Tuesday, 27 January 2015

Orlando Martins (1899–1985) was a pioneering black actor in film and on stage

Orlando Martins (1899–1985) was a pioneering black actor in film and on stage. In the late 1940s, he was one of England's most prominent and leading black actors,[1] and in a poll conducted in 1947, he was listed among England's top 15 favorite actors.




Martins was born in Lagos, Nigeria, to a civil servant Brazilian father. He was related to the Benjamin Epega family. During World War I he served as a stoker on the RMS Mauretania to avenge German cruelty to his family.

Following the end of the war, he moved to England: on arrival in 1919 he joined Sanger's Circus and started his performing career in the chorus. He also worked as a wrestler (known as "Black Butcher Johnson")

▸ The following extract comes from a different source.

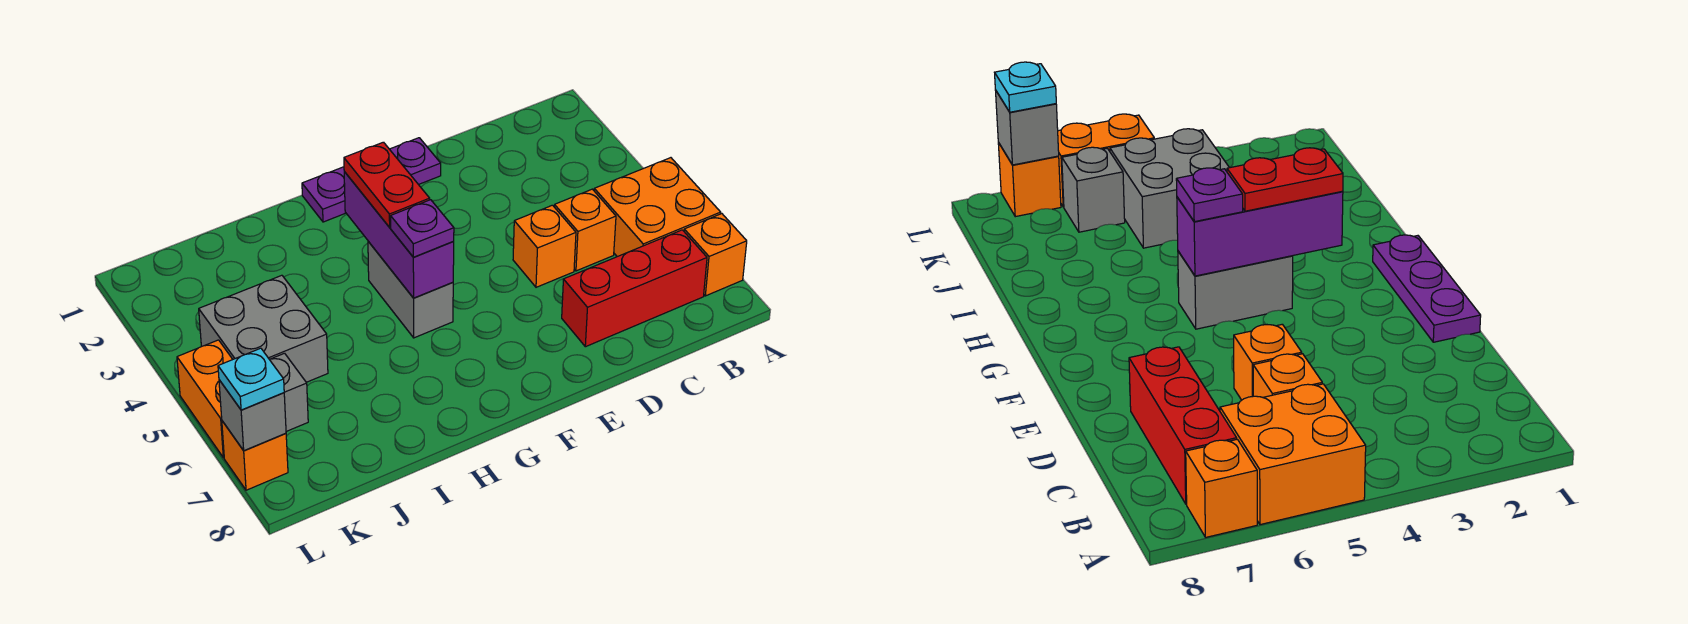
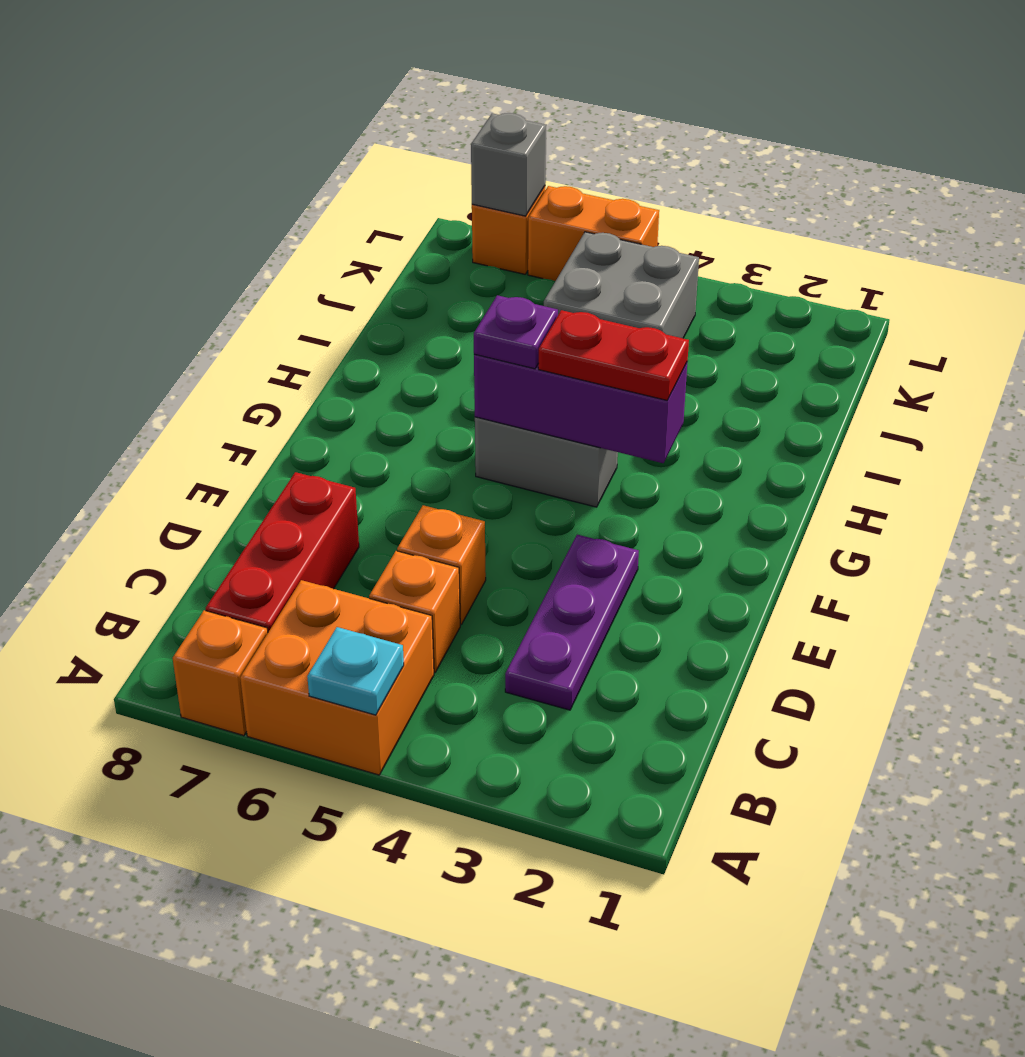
purple plate E1:G1 level 1 -> purple plate C3:E3 level 1
grey brick K6 level 1 -> none
cyan plate L7 level 3 -> cyan plate A5 level 2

In 1920, Martins was an extra acting with the Diaghilev ballet company, and was on the tour with the British company of Show Boat as a professional singer. He was an extra in silent films, having made his debut in If Youth But Knew. In the 1930s he went into acting on the London stage, starring in among other things, Toussaint L'Ouverture, a 1936 play by C.L.R. James that starred the legendary Paul Robeson. Martins also featured with Robeson in the 1935 film Sanders of the River and Men of Two Worlds (1946) alongside Robert Adams.

Martins died at the age of 85 in Lagos,Nigeria and was buried at Ikoyi cemetery.